Texte à lire sur le site de l'Evolution Psychiatrique

Sous couvert de modernisation et d’efficacité, cette loi entérine une transformation profonde et inquiétante de la psychiatrie : son arrimage définitif à une logique technocratique, arrimée à des enjeux privés et financiers.  

Malgré une mobilisation inédite et massive des professionnels et une pétition ayant réunie plus de 23 000 signataires, c’est une fondation privée qui installe sa gouvernance dans le champ de la psychiatrie publique.

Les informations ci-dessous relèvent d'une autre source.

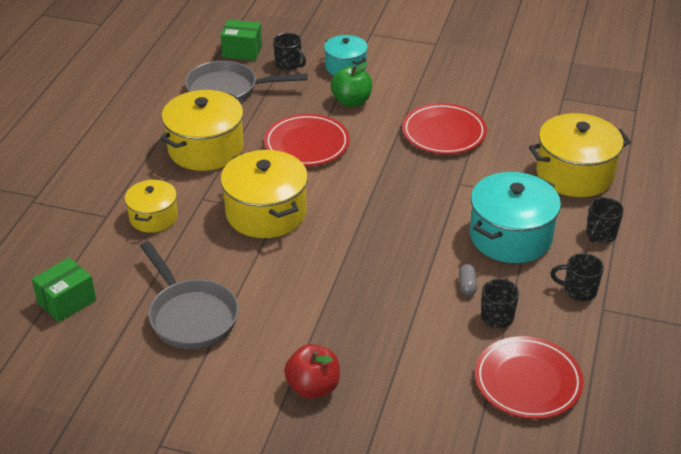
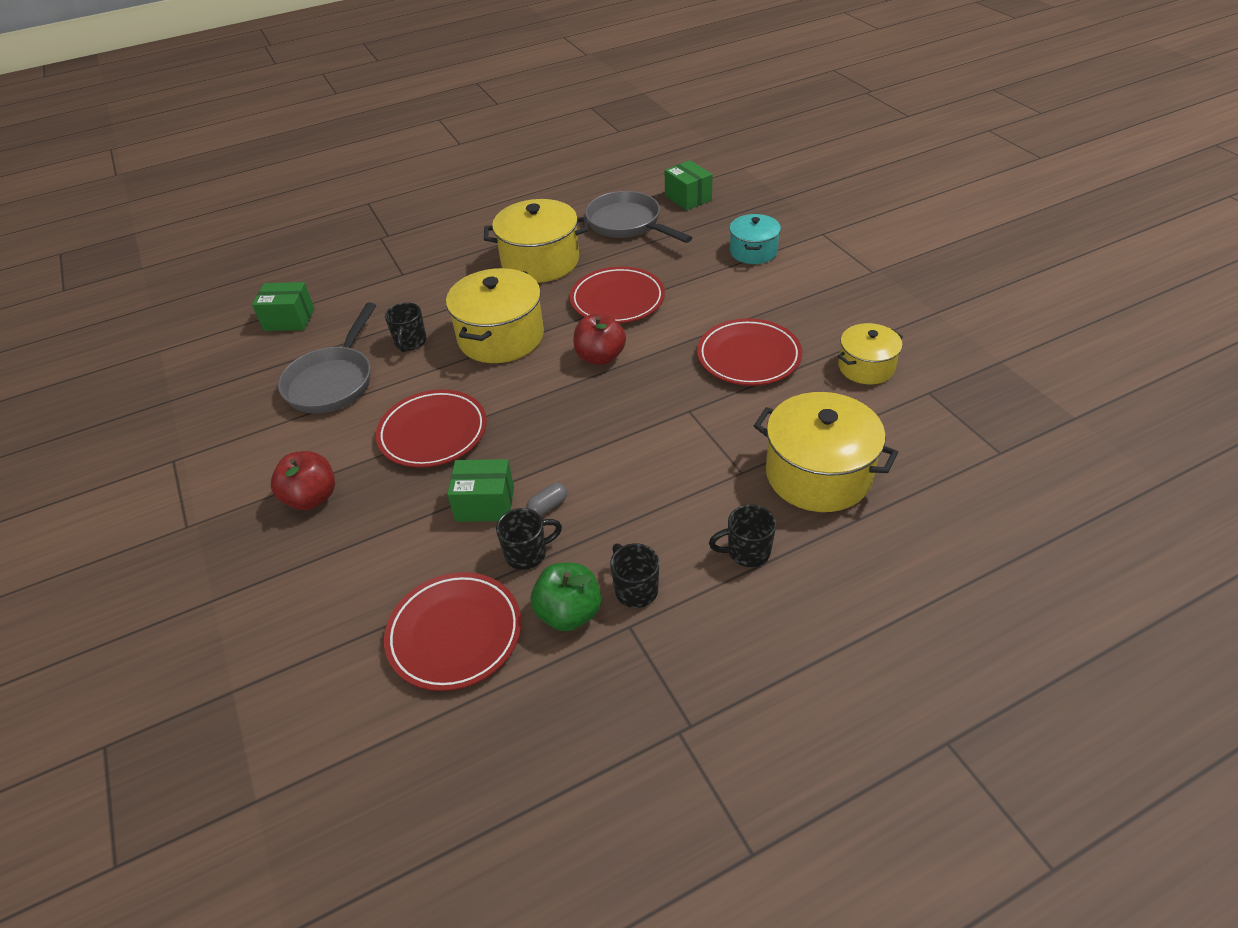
camera: 50 degrees right, 5 degrees up
(153, 217) = (427, 293): yellow pot -> yellow pot (866, 367)
(288, 64) = (708, 226): black mug -> black mug (410, 343)
(325, 297) = (433, 433): none -> red plate
(351, 101) = (711, 284): green apple -> green apple (569, 613)
(355, 185) = (600, 357): none -> red apple
(429, 310) = (485, 504): none -> green box
(510, 236) = (657, 490): turquoise pot -> none

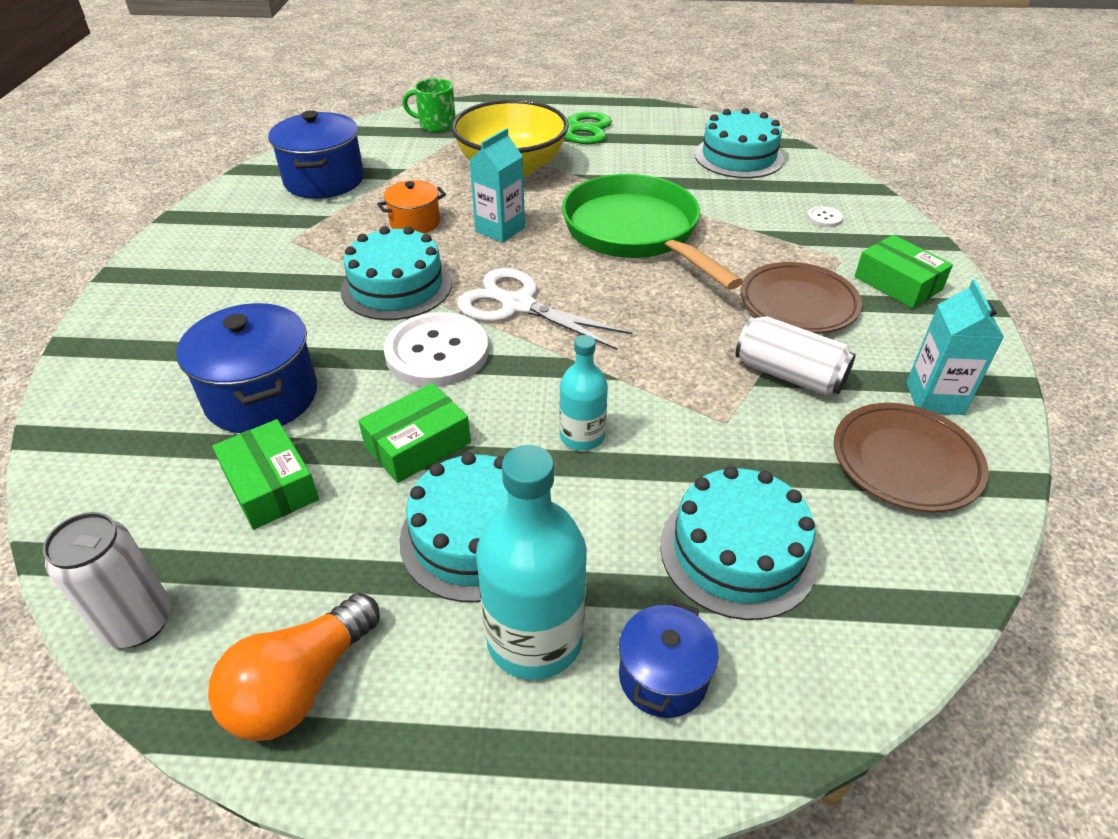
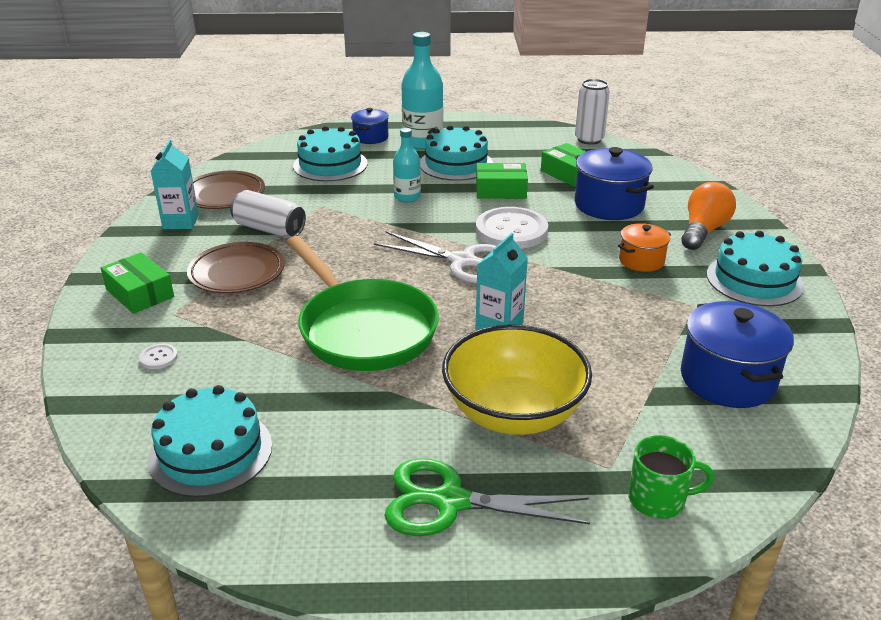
camera: 175 degrees right, 10 degrees down
(301, 685) = (511, 131): orange light bulb -> orange light bulb (703, 231)
(396, 286) = (567, 270): turquoise cake -> turquoise cake (754, 280)
(415, 223) = (587, 329): orange pot -> orange pot (641, 260)
(418, 444) = (501, 190): green box -> green box turned 45 degrees clockwise

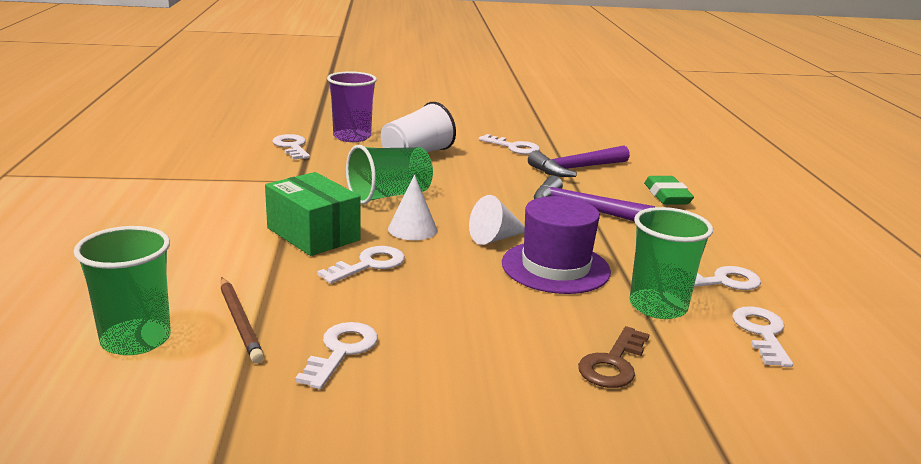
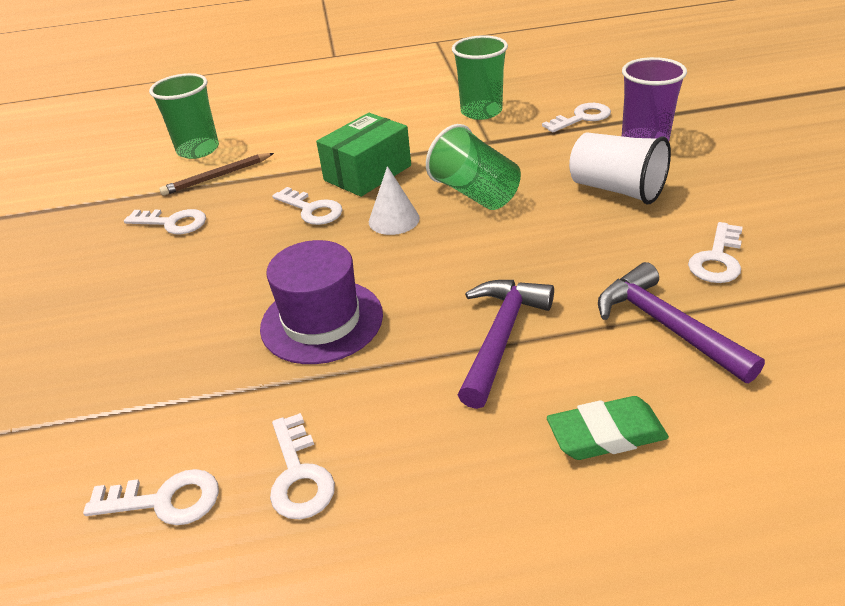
camera: 90 degrees right, 15 degrees up
(495, 238) = (387, 273): white cone -> none
(613, 363) = (127, 366): brown key -> none
(658, 306) = (233, 404): green cup -> green cup (481, 111)

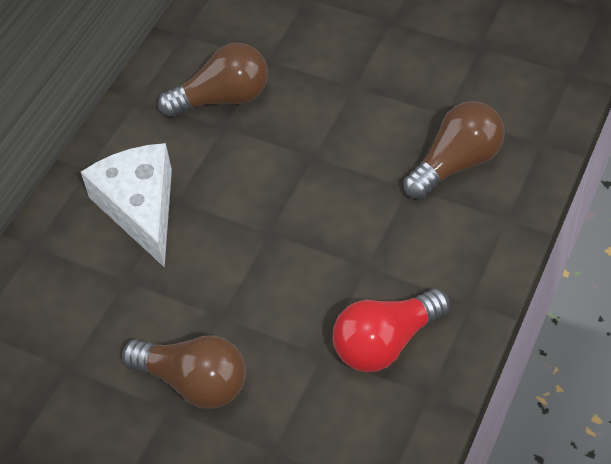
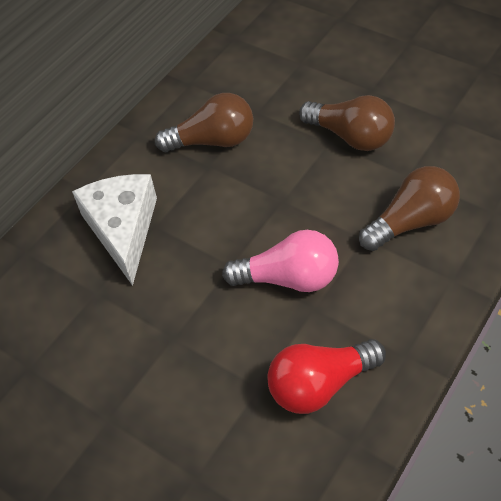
camera: 10 degrees right, 0 degrees up
(194, 382) = (136, 397): brown light bulb -> brown light bulb (350, 136)
(334, 239) = (288, 278): none -> pink light bulb

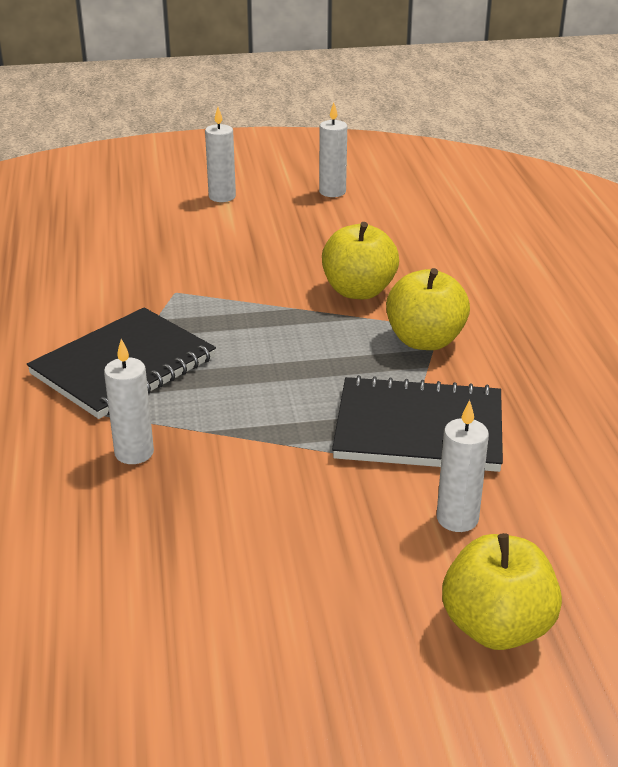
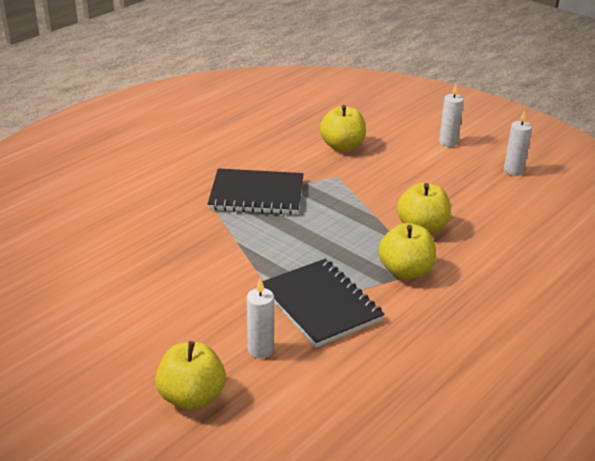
camera: 50 degrees right, 0 degrees up
(119, 259) = (342, 146): none -> yellow apple
(134, 453) = (197, 231): white candle -> none

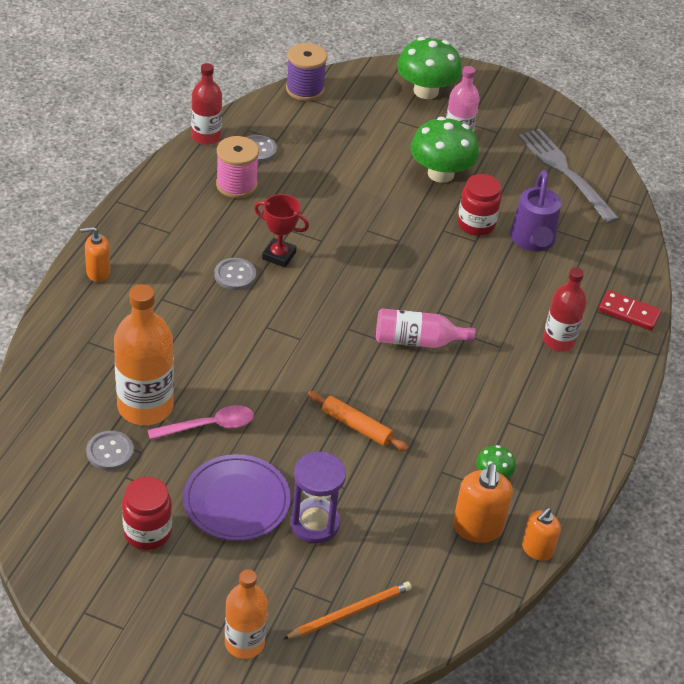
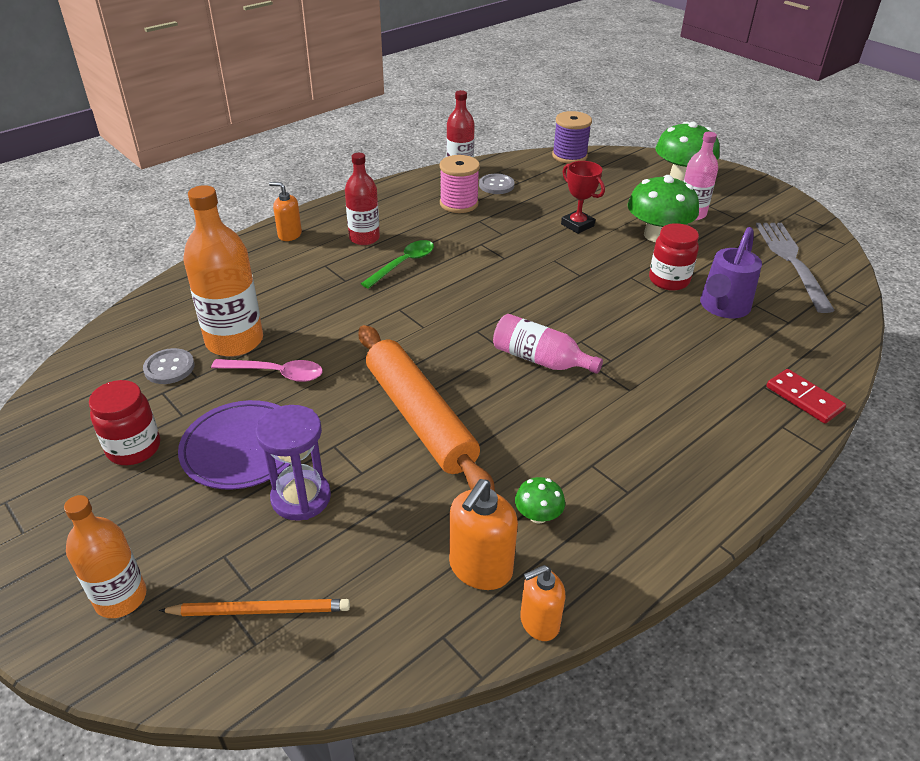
camera: 30 degrees right, 5 degrees down
(235, 275) = (403, 264): grey button -> green spoon
(279, 255) = (455, 259): red trophy -> red trophy (577, 225)
(356, 426) = (419, 418): orange rolling pin -> orange rolling pin, size x1.99
(558, 341) = (701, 402): red bottle -> red bottle (364, 238)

La promotion massive des dispositifs dits « centres experts » repose sur une illusion : celle qu’un diagnostic objectivé, rapide et standardisé pourrait faire office de soin. Cette confusion entre expertise et clinique est dangereuse. Elle nie ce qui fonde l’acte psychiatrique : le temps, la responsabilité du praticien, l’inscription dans une relation et la prise en compte de la subjectivité.

Pendant que l’on célèbre la soi-disant excellence scientifique sous les ors du Sénat, la psychiatrie publique de secteur est méthodiquement démantelée. Les équipes, déjà exsangues, continuent pourtant d’assurer l’accompagnement des patients les plus gravement atteints, souvent dans des conditions difficiles. L’extension des centres experts ne répond en rien à cette crise : elle la recouvre d’un vernis d’innovation, tout en organisant une sélection implicite des patients et des pratiques.

 Ce modèle prépare une psychiatrie de surplomb, gouvernée par des protocoles et des recommandations transformées en injonctions, où le clinicien est remplacé par un pseudo expert, évaluateur plutôt que soignant. Ce qui se dessine est une psychiatrie désincarnée, coupée de la souffrance réelle et de la subjectivité des patients.

Nous refusons cette orientation. La psychiatrie n’est ni une spécialité d’ingénierie diagnostique ni une variable d’ajustement des politiques de santé. Elle engage une éthique, une clinique et une responsabilité.

En consacrant l’expertise au détriment du soin, la PPL 385 affaiblit la psychiatrie et trahit les patients.

Le texte va maintenant être examiné à l’Assemblée nationale. A nous de nous mobiliser pour contrer cette orientation désastreuse.